Semejante situación tiene lugar hoy en día en todos los rincones del mapa geopolítico, con los regímenes dictatoriales ejerciendo con mayor fiereza su control draconiano, y los gobiernos democráticos tomando medidas que hace pocas semanas resultaban impensables.

El riesgo en este panorama se reduce a que si bien las mayorías apoyan este rol absolutista del estado en detrimento de la iniciativa privada para resistir las embestidas del coronavirus, esta realidad podría prolongarse de manera injustificada hasta convertirse en la norma. Y no solo en aquellas naciones con Estados de derecho débiles, sino en aquellas que se antojan tanto sólidas como ejemplares.

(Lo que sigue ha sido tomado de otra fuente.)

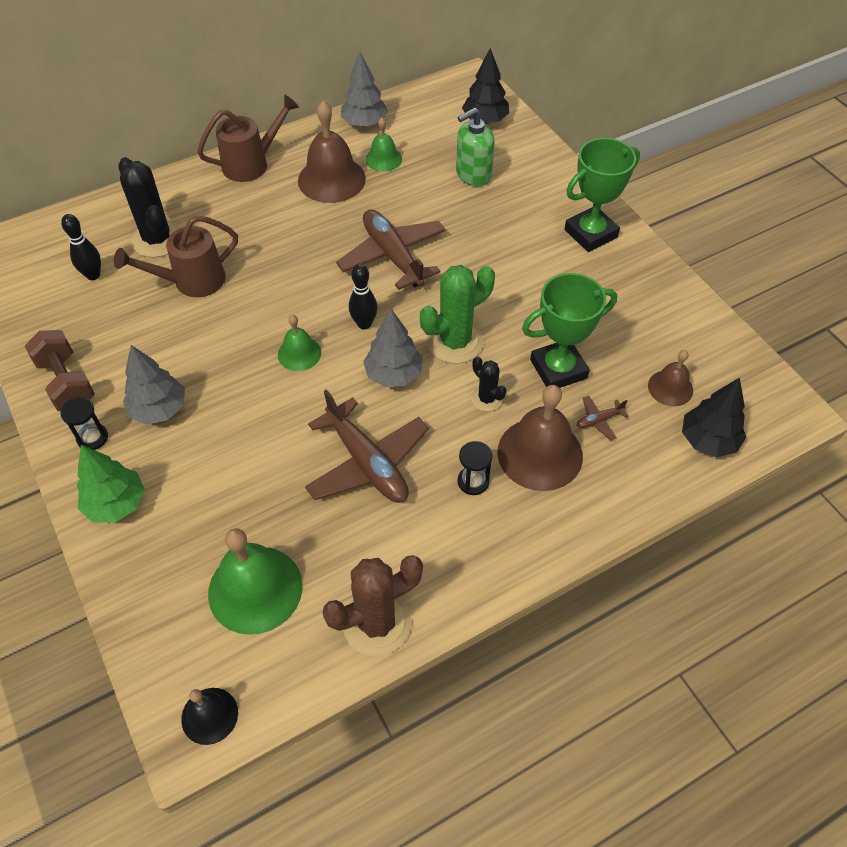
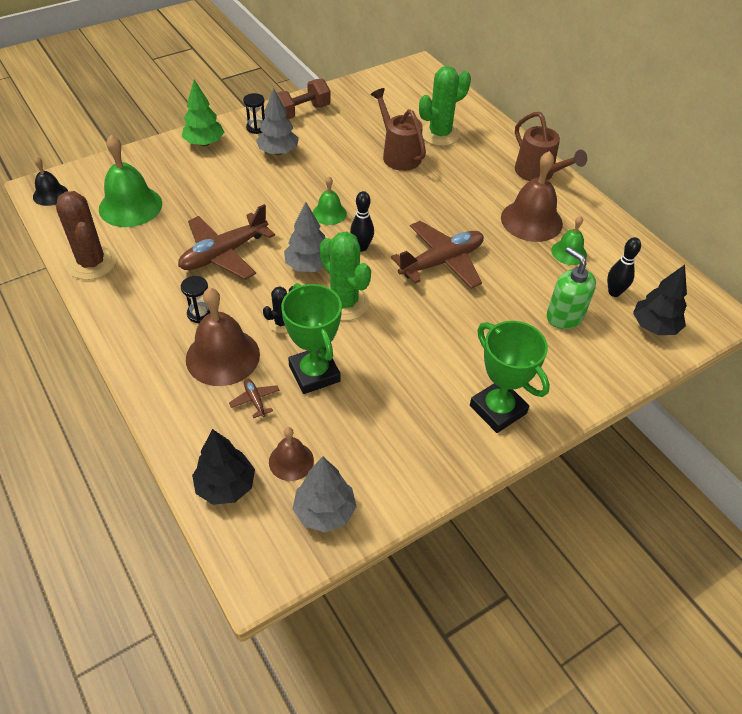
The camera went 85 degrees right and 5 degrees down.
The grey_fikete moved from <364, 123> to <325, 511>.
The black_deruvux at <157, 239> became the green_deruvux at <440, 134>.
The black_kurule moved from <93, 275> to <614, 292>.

Todo esto dando paso a un sistema que por su condición de estado elefantiásico pulverizaría el libre mercado mientras disuelve la figura del individuo en pro de la colectividad o el mal llamado “bien común”.

Lo que hace casi inevitable tan peligrosa adversidad es el hecho de que, a diferencia de la forma en que gran parte de los virus se tornan inofensivos al inmunizarnos con vacunas,  la pulsión por el colectivismo y la proclividad  instintiva por lo que Vargas Llosa denomina como “el retorno a la tribu,” son enfermedades para las que aún no hay cura.

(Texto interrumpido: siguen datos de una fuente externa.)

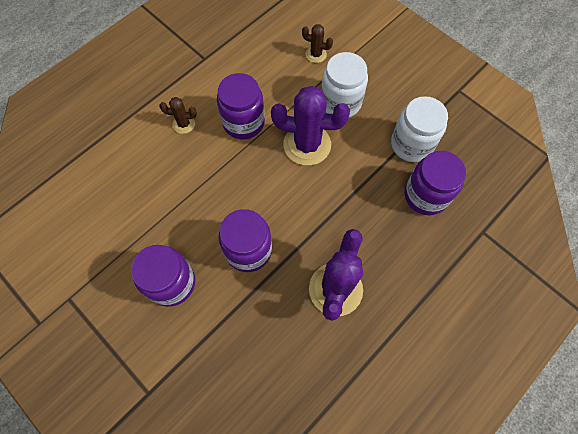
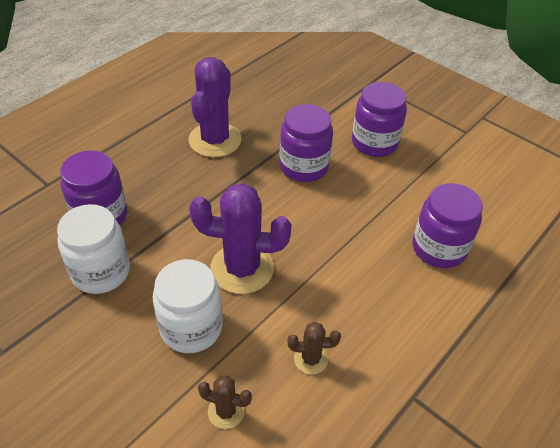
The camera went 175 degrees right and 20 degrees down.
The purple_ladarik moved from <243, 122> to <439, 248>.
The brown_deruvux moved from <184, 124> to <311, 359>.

Realidades que las democracias liberales nos han hecho ver como lejanas distopías de un pasado absurdo.

Por desgracia, el discurso hegemónico en estos tiempos de pandemia será el recelo hacia el extranjero. Culpar a la globalización por la manera en la cual determinados problemas que en el pasado eran parte de localidades aisladas hoy en día pueden afectar a todos por igual.

El discurso hegemónico en estos tiempos de pandemia será defenestrar al liberalismo y todo lo que sus críticos de siempre creen (o quieren) que sea. El argumento de que la salud no puede ser privada. Que el mayor prestador debe ser siempre el estado. Que la economía es una cuestión de justicia social.

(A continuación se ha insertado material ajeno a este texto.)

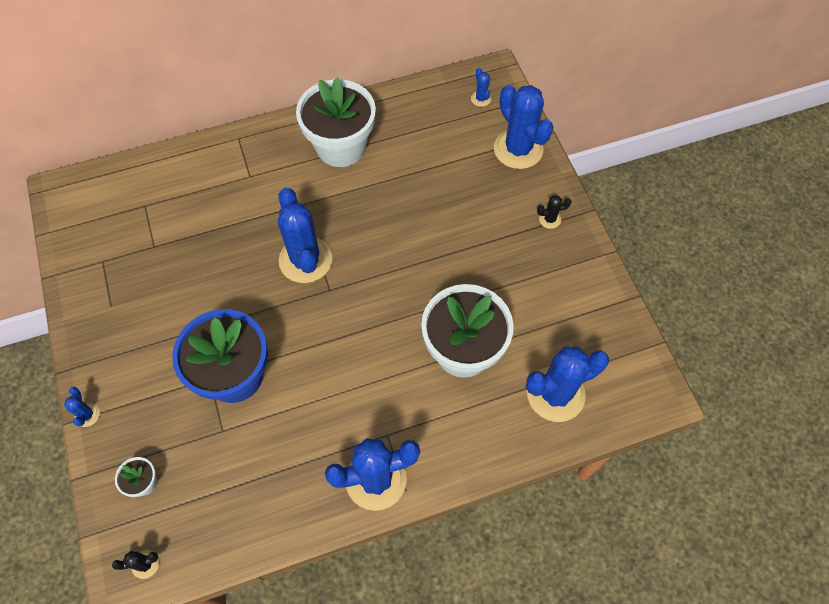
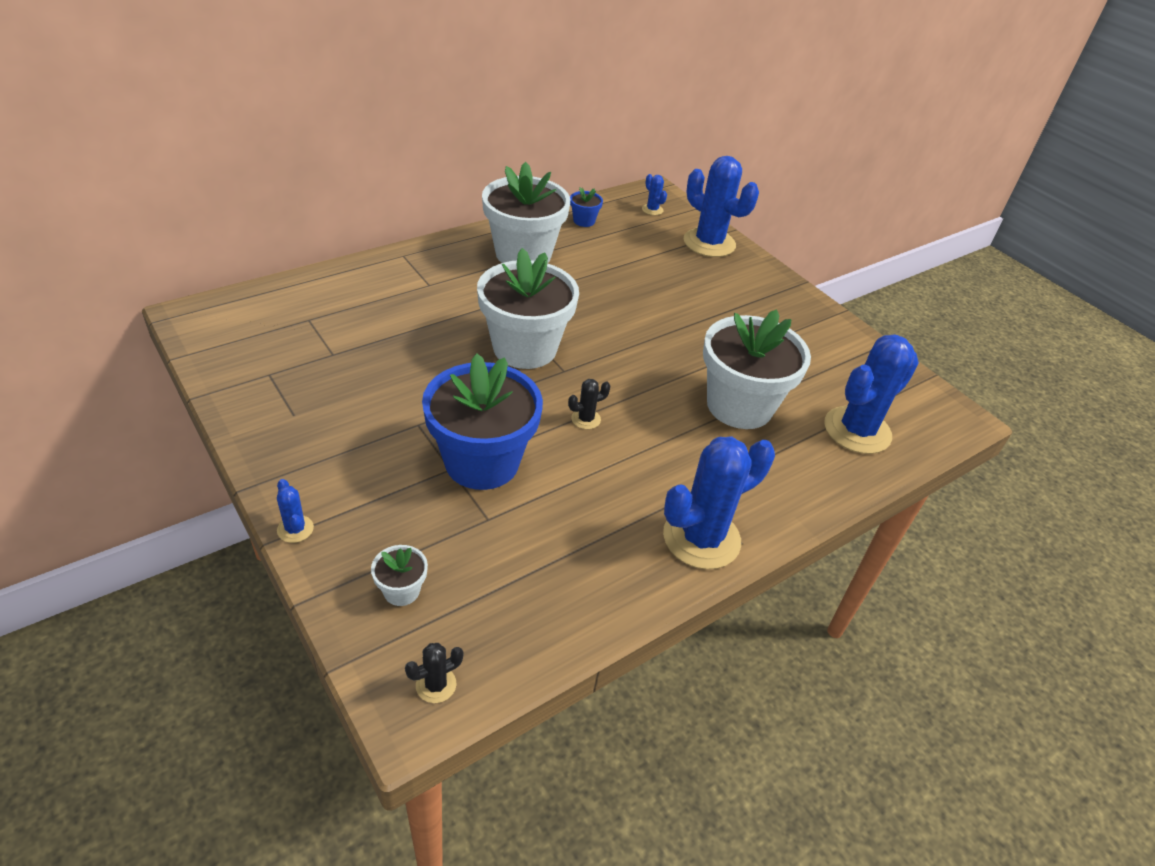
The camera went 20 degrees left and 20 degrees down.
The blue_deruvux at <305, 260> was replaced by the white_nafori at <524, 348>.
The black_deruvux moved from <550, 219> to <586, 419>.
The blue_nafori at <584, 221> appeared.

El desarrollo y desenlace de esta pandemia enardecerá las narrativas de crear un nuevo cuerpo ético y moral que rija las sociedades, un cambio de principios basado en la presunción de que el mundo previo al coronavirus era el Sodoma y Gomorra del capitalismo.

Se politizará de manera grotesca y oportunista el descalabro hasta embellecer propuestas tan absurdas como limitar las grandes fortunas, regularizar empresas en nombre de los fundamentalismos de turno, y aprobar finalmente la tan añorada renta básica universal. Propuestas que si bien todos los análisis económicos serios han demostrado repetidas  veces tanto su inutilidad como sus efectos devastadores a la economía, son las propuestas de aquellos sectores políticos que satanizan al contrario de ser renuentes a los estudios de los expertos y ser contrarios a la ciencia.

Incluso, nacerá la narrativa de que no todo lo vivido durante la pandemia fue negativo. Que tenía su arte y gracia el confinamiento. Que la sociedad estuvo más cohesionada que antes, que el despliegue de militares y policías en cada rincón demostró ser necesario. Que la política finalmente estuvo regida por un sentido de humanismo o patriotismo. Que será radical aquel que desee los tiempos previos a la pandemia.

Es innegable. Estamos en presencia de la deus ex machina de nuestros tiempos.

El  coronavirus destruirá las economías y los sistemas sanitarios de occidente mientras revitaliza los odios, las añoranzas por un estado paternalista y la irracionalidad colectiva.

Se convertirá en el nuevo miedo que nos conducirá a un futuro tan desconocido como predecible.